Khadija terus berusaha untuk merespon dengan cepat setiap pertanyaan dari konsumen pertamanya. Meskipun selalu membutuhkan jeda untuk setiap pertanyaan terkait spesifikasi, dan keunggulan properti, akan tetapi komunikasi yang terjalin cukup lancar. Akhirnya konsumen pertamanya ini meminta untuk dijadwalkan survey pada weekend depan.
Khadija langsung sibuk menghubungi Bu Maya, menanyakan apa saja yang harus dia siapkan. Dengan telaten Bu Maya memberikannya arahan. Gadis itu begitu antusias, terbayar sudah lelahnya hari ini meskipun belum tentu konsumen pertamanya akan membeli unitnya, akan tetapi ada kebahagiaan tersendiri ketika ternyata informasi yang dia pasang dengan gratis itu sampai kepada pembaca.
“Ah, kalau closing itu satu unit saja, aku udah bisa melunasi semua uang pangkal masuk kuliah tanpa harus mengambil tabunganku,” gumamnya sambil menatap langit-langit kamar kontrakan.
“Siapa tau itu rejeki yang Allah kirimkan atas kesungguhanku, ah tapi jangan terlalu berharap dulu, nanti kalau ga jadi closing akunya kecewa, udah ah pasrahin aja sama Allah, eh tapi ya Allah, semoga closing, closing, closing, Amin.” Khadija masih menatap langit-langit kamar.
Khadija kembali mengambil gadget dan memastikan semua iklannya tayang dengan baik.

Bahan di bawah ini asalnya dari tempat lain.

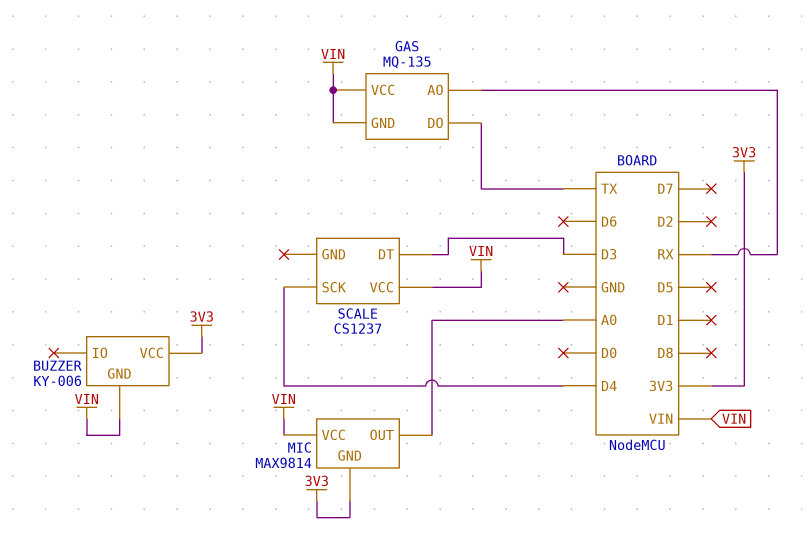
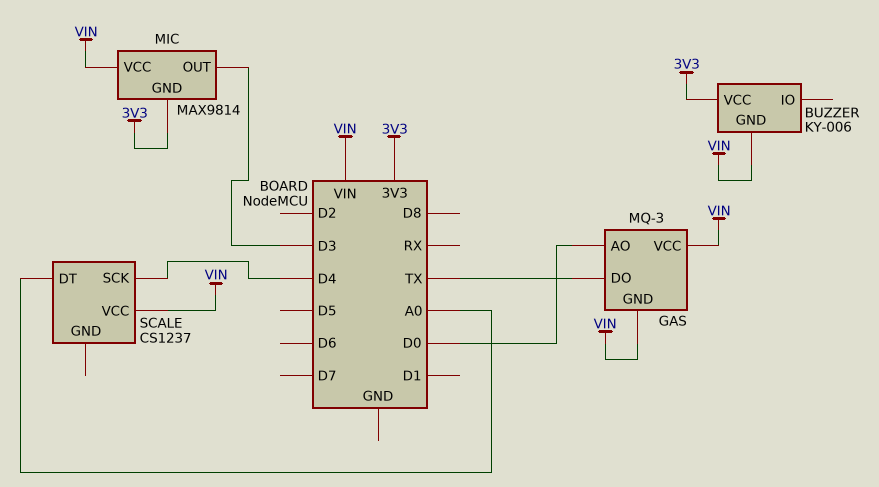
GAS: MQ-135 -> MQ-3
GAS pin AO: RX -> D0
MIC pin OUT: A0 -> D3
SCALE pin DT: D3 -> A0

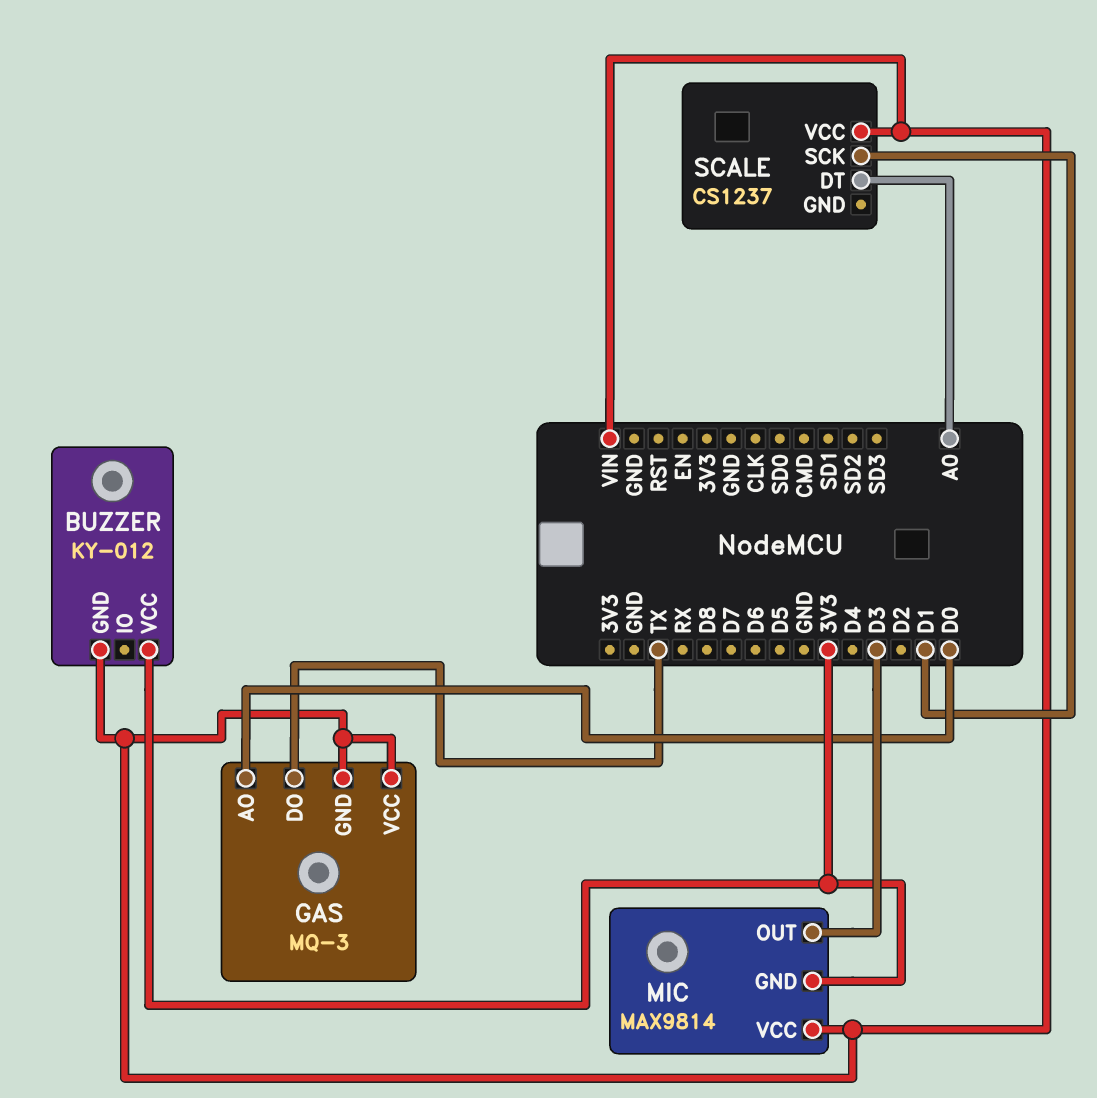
BUZZER: KY-006 -> KY-012
SCALE pin SCK: D4 -> D1

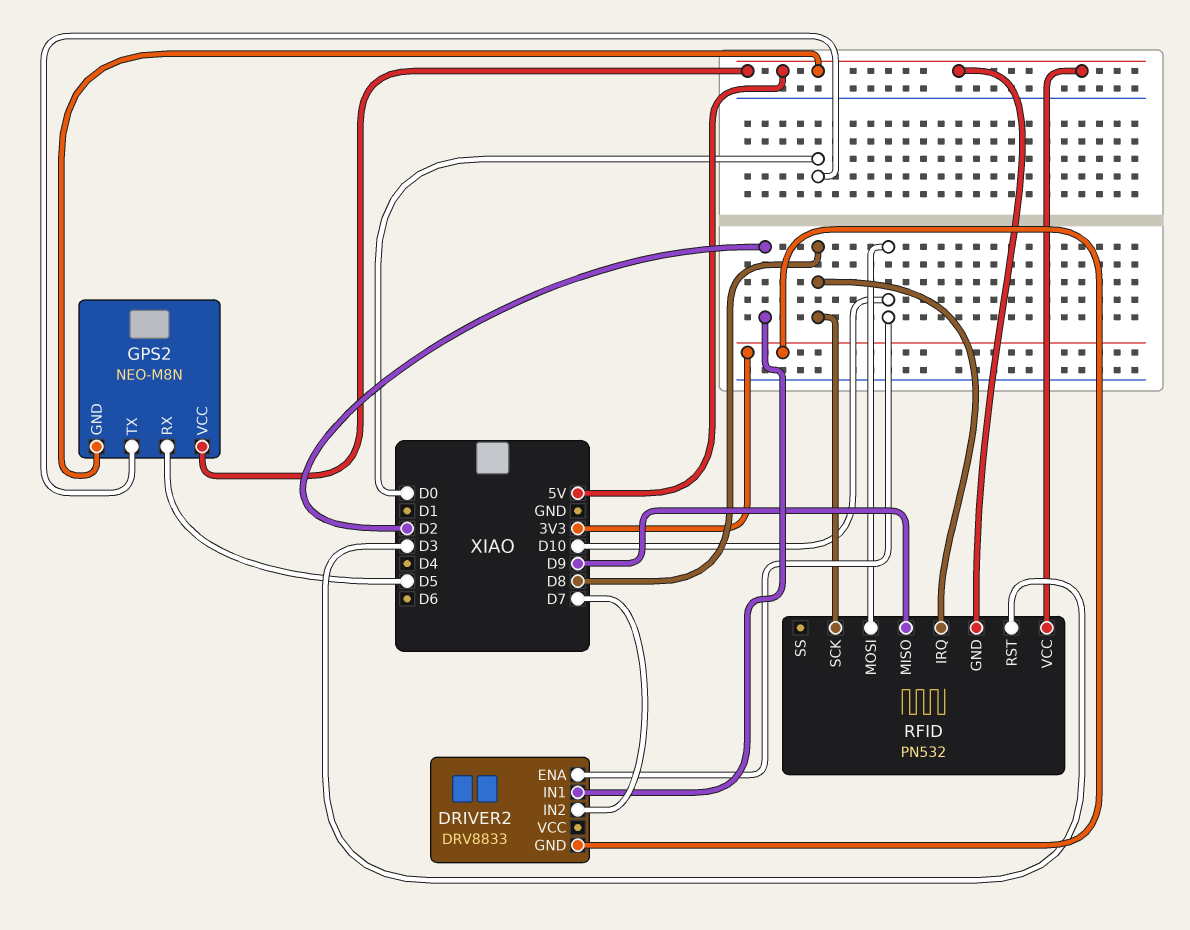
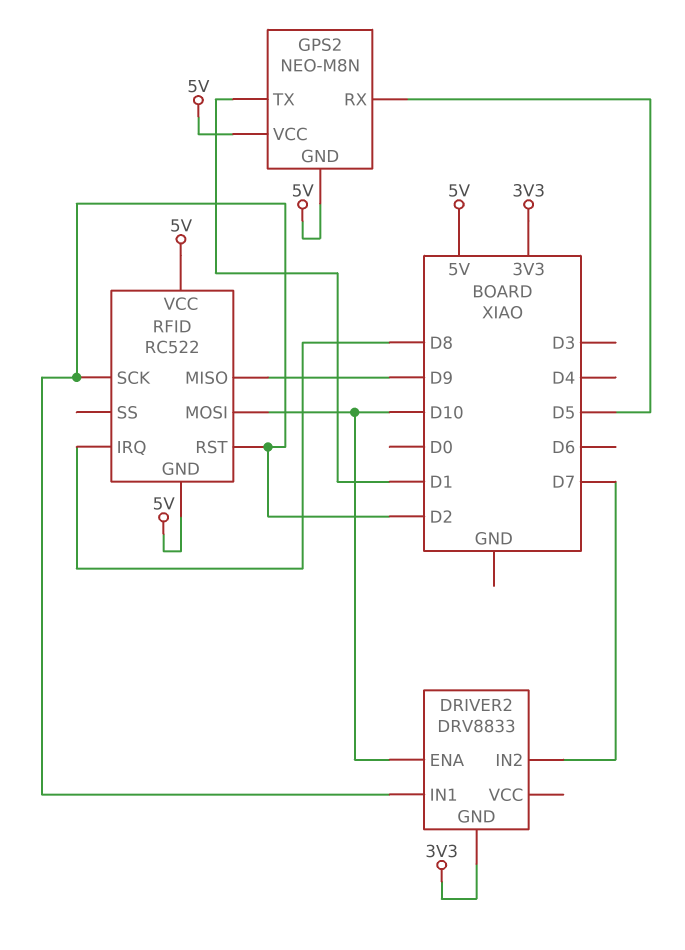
GPS2 pin TX: D0 -> D1
RFID: PN532 -> RC522
RFID pin RST: D3 -> D2
RFID pin SCK: D8 -> D2

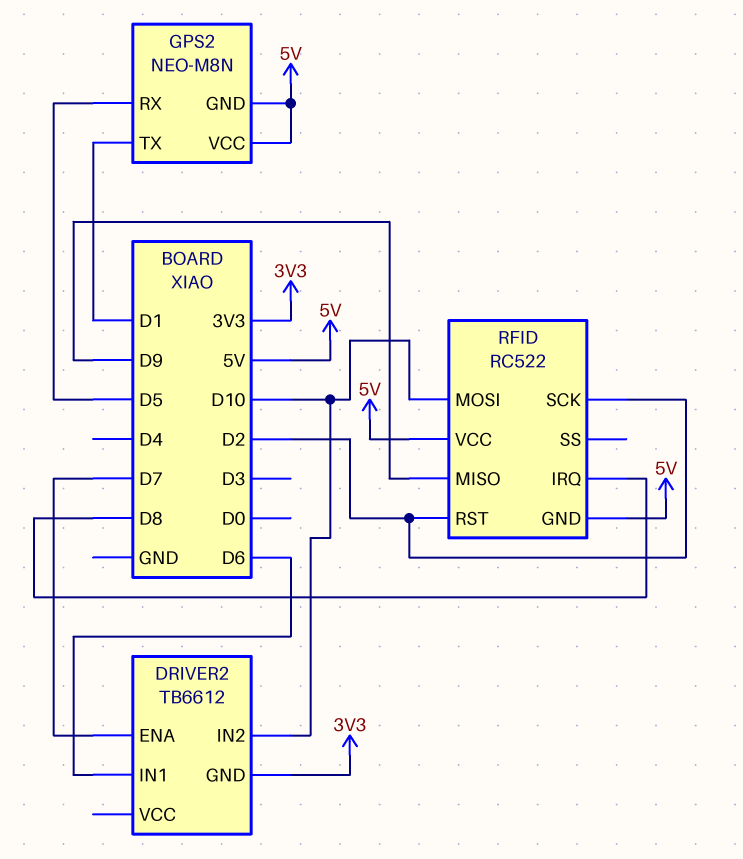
DRIVER2: DRV8833 -> TB6612
DRIVER2 pin ENA: D10 -> D7
DRIVER2 pin IN1: D2 -> D6
DRIVER2 pin IN2: D7 -> D10

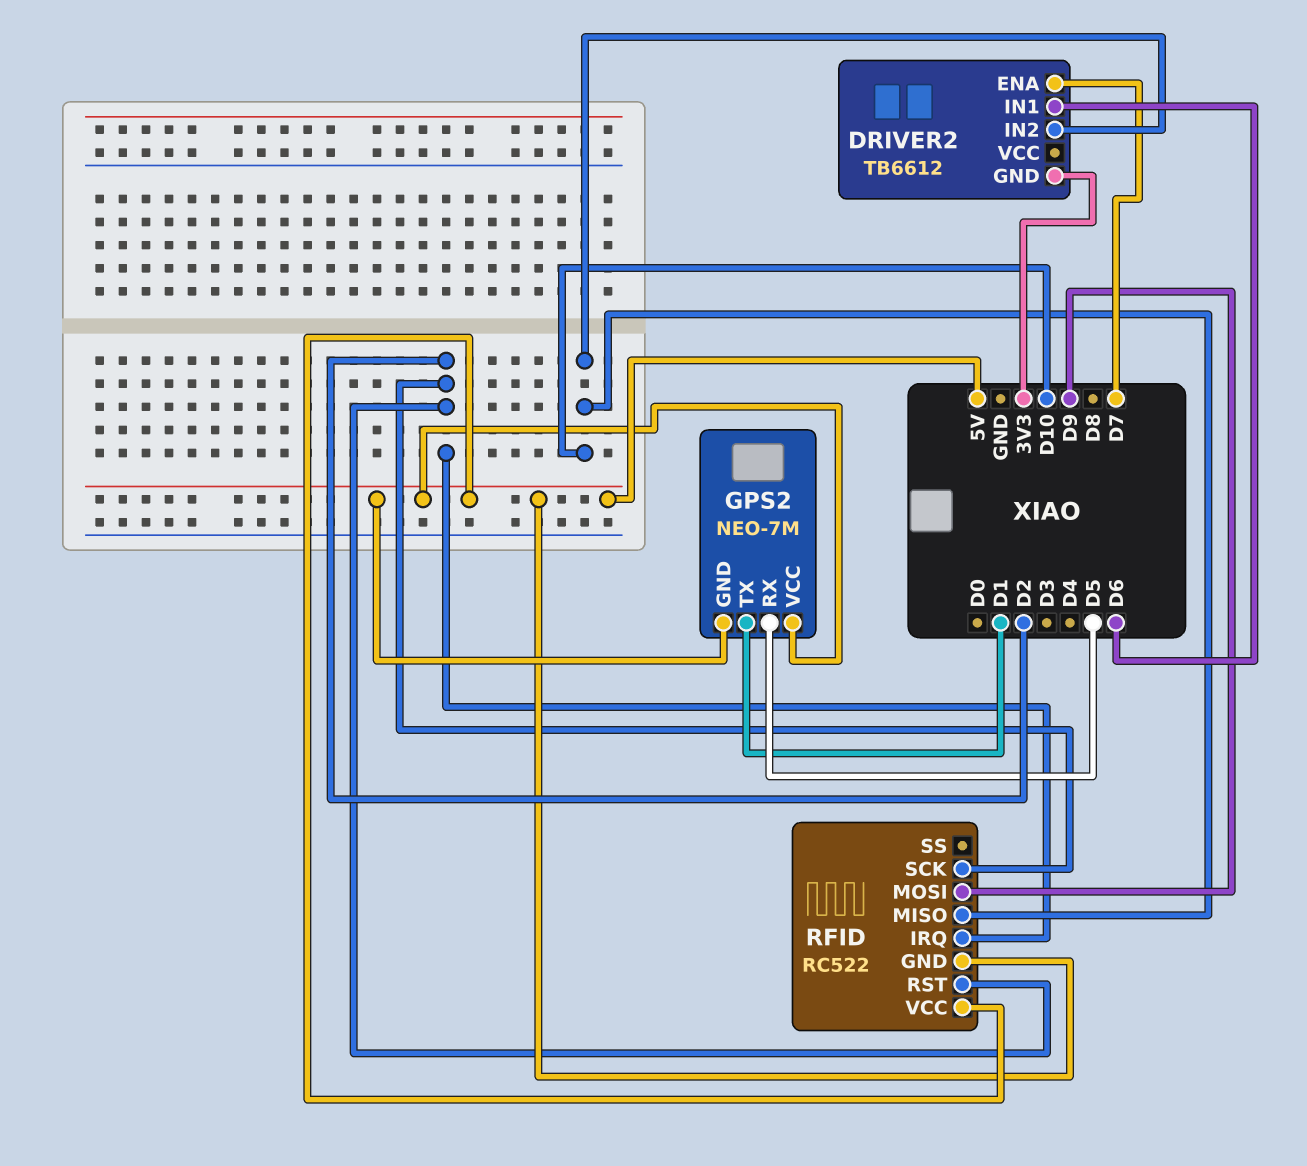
GPS2: NEO-M8N -> NEO-7M
RFID pin IRQ: D8 -> D2
RFID pin MISO: D9 -> D10
RFID pin MOSI: D10 -> D9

Iklannya mulai berseliweran pada marketplace, grup-grup jual beli, Instagram, dan pada situs-situs iklan gratisan. Setelah semuanya dipastikan berjalan dengan lancar, gadis itu beranjak mengambil wudhu, menunaikan sholat isya dan berdoa agar usaha yang dia lakukan tidak berakhir sia-sia. Menutup hari dengan doa dan lantunan ayat suci Al-Qur’an. Berharap hari yang melelahkan itu berakhir dengan kebaikan dan menyambut esok dengan asa yang lebih nyata.